Early infection with respiratory syncytial virus impairs regulatory T cell function and increases susceptibility to allergic asthma.

Immune tolerance is instituted early in life, during which time regulatory T (T(reg)) cells have an important role. Recurrent infections with respiratory syncytial virus (RSV) in early life increase the risk for asthma in adult life. Repeated infection of infant mice tolerized to ovalbumin (OVA) through their mother's milk with RSV induced allergic airway disease in response to OVA sensitization and challenge, including airway inflammation, hyper-reactivity and higher OVA-specific IgE, as compared to uninfected tolerized control mice.
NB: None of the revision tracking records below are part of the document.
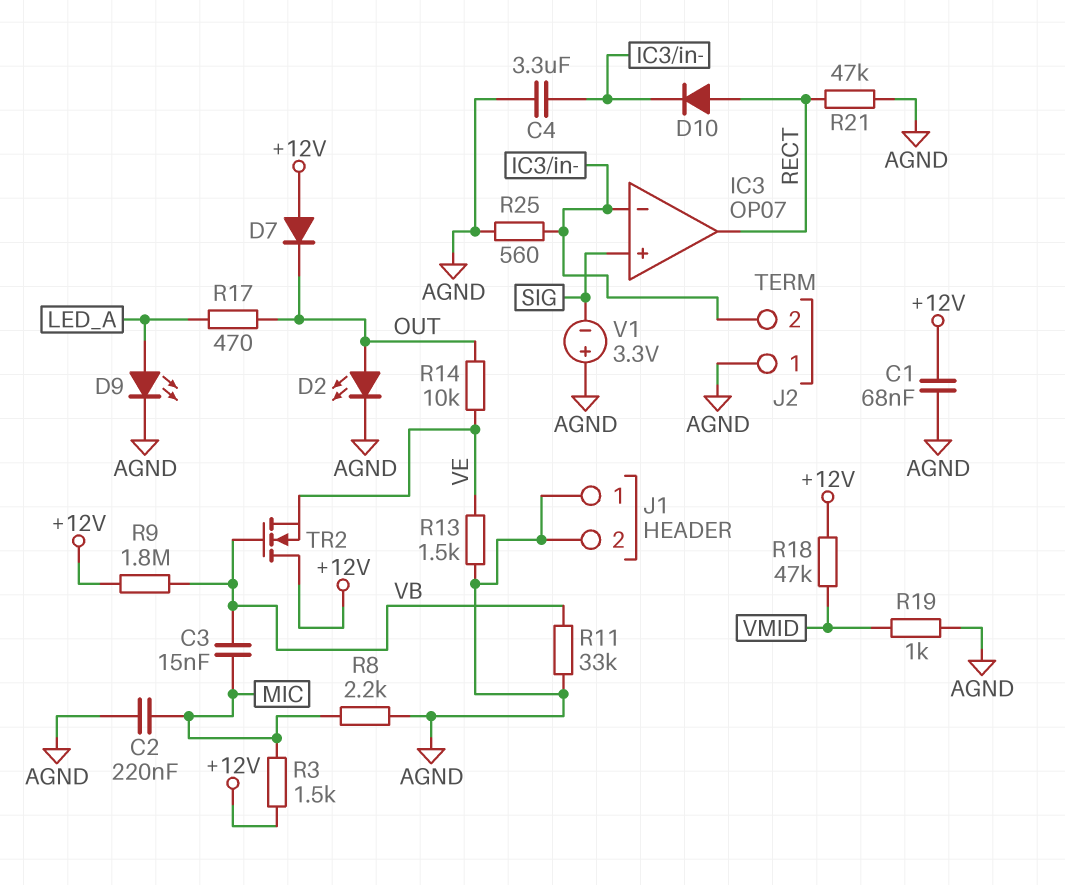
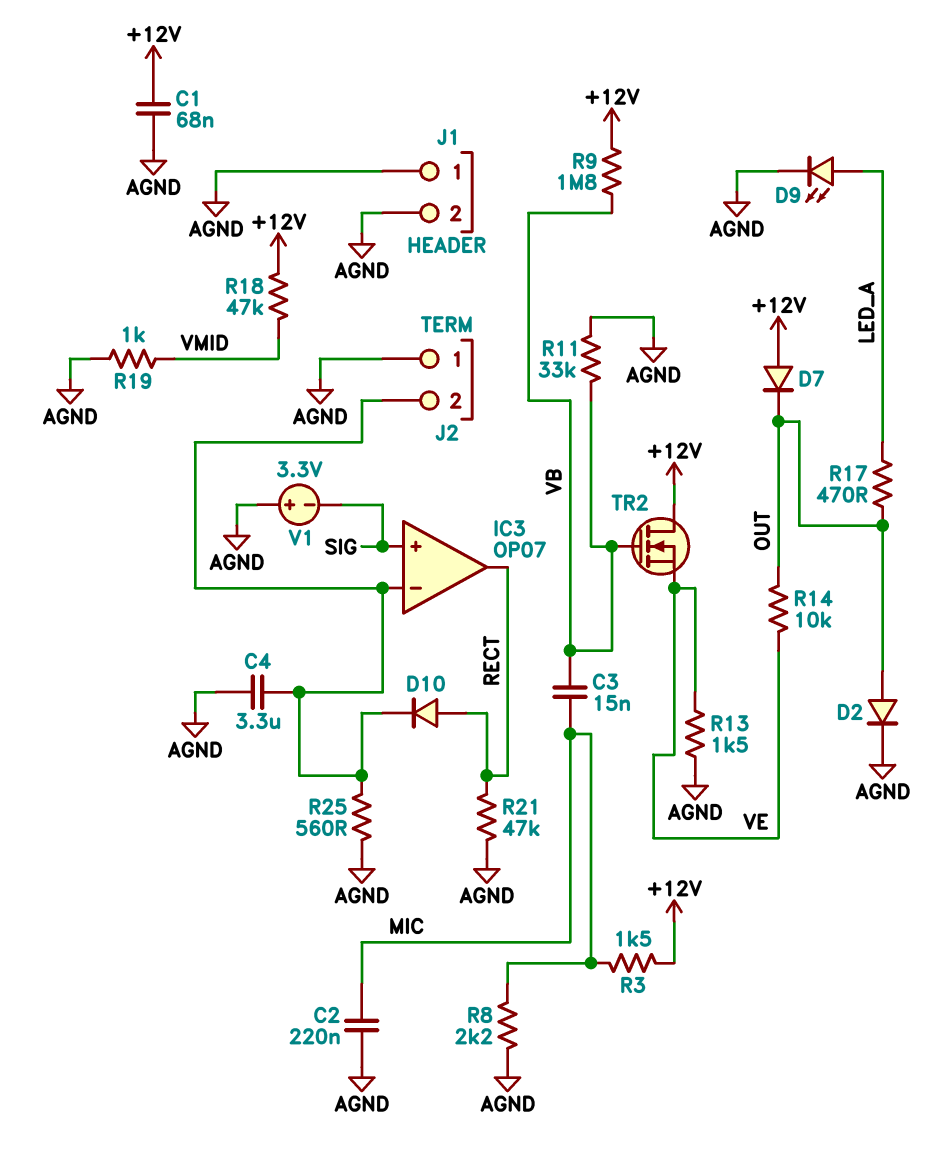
D2: LED (A OUT, K AGND) -> diode (A OUT, K AGND)

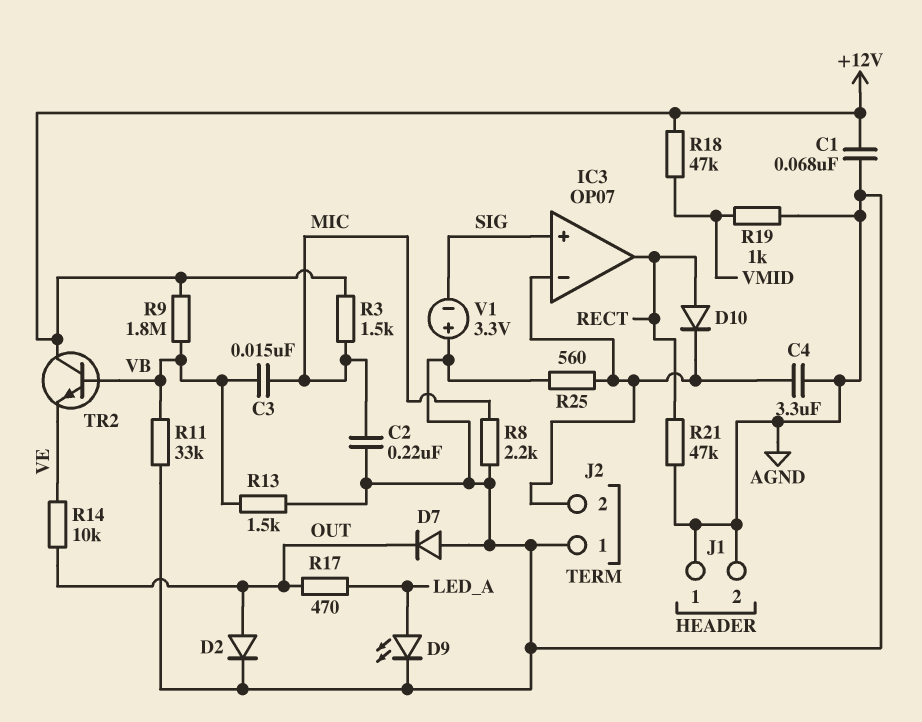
D7: diode (A +12V, K OUT) -> diode (A AGND, K OUT)
R13: 1.5k (AGND, VE) -> 1.5k (AGND, VB)
TR2: NMOS (G VB, D +12V, S VE) -> NPN (B VB, C +12V, E VE)

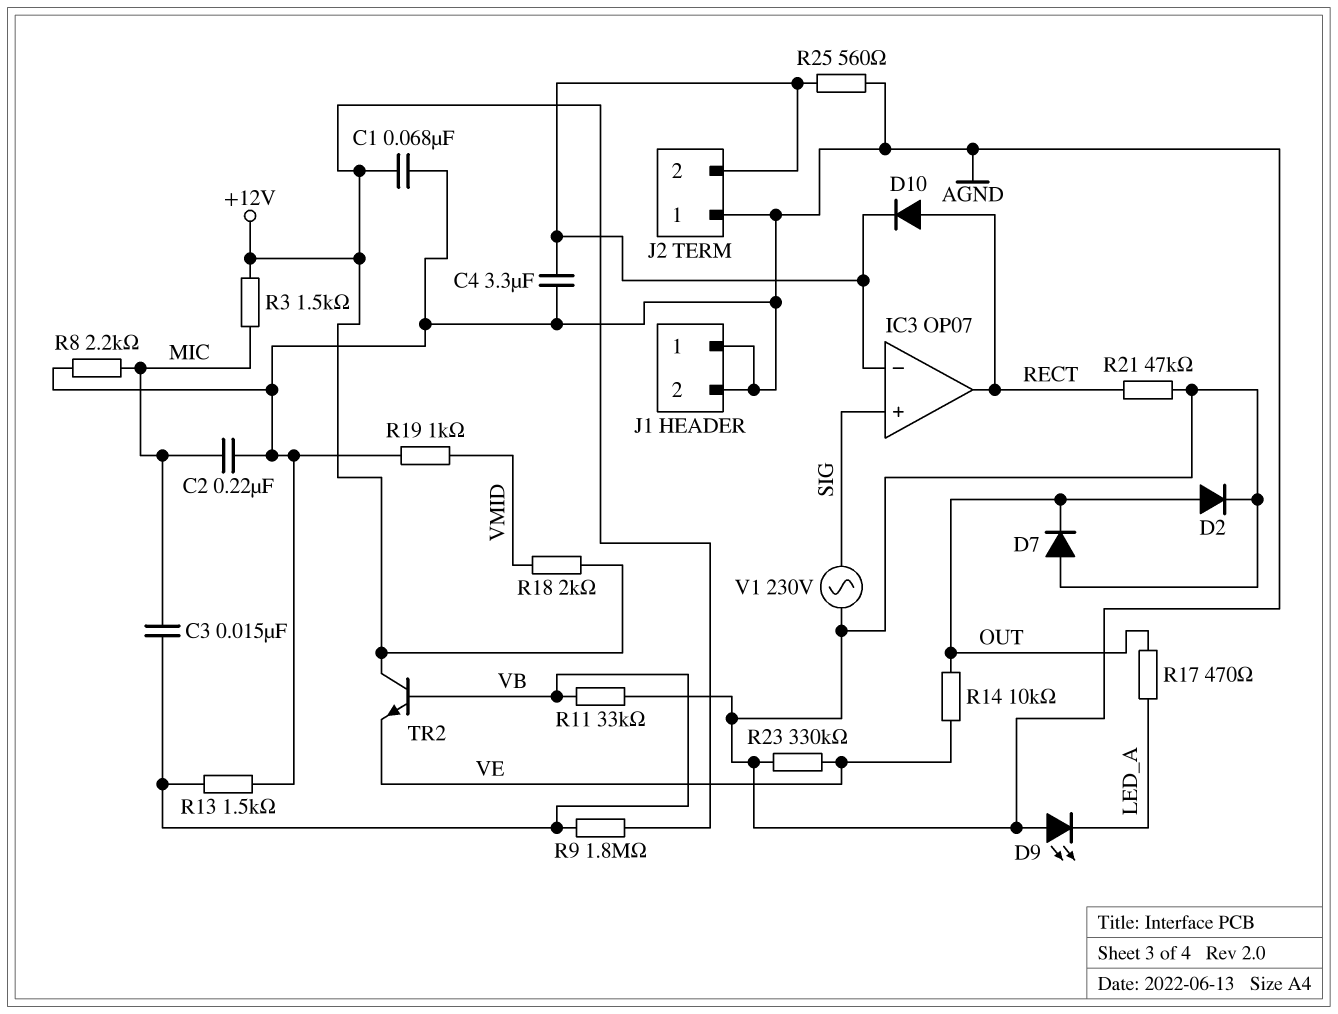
D9: LED (A LED_A, K AGND) -> LED (A AGND, K LED_A)
R18: 47k (+12V, VMID) -> 2k (+12V, VMID)
R23: none -> 330k (AGND, VE)
V1: 3.3V (plus AGND, minus SIG) -> AC 230V (AGND, SIG)

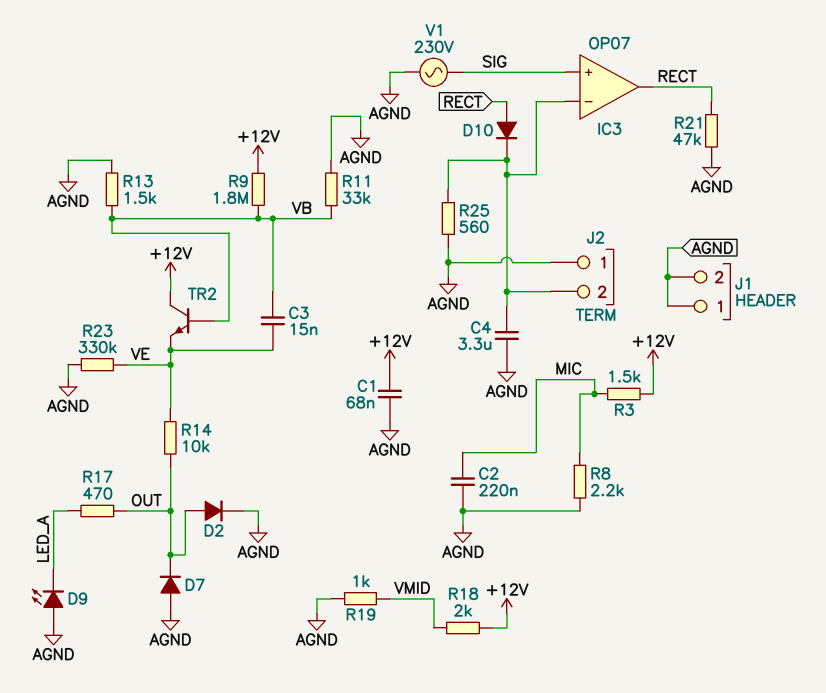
C3: 15nF (MIC, VB) -> 15nF (VB, VE)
Virus infection induced GATA-3 expression and T helper type 2 (T(H)2) cytokine production in forkhead box P3 (FOXP3)(+) T(reg) cells and compromised the suppressive function of pulmonary T(reg) cells in a manner that was dependent on interleukin-4 receptor α (IL-4Rα) expression in the host. Thus, by promoting a T(H)2-type inflammatory response in the lung, RSV induced a T(H)2-like effector phenotype in T(reg) cells and attenuated tolerance to an unrelated antigen (allergen). Our findings highlight a mechanism by which viral infection targets a host-protective mechanism in early life and increases susceptibility to allergic disease.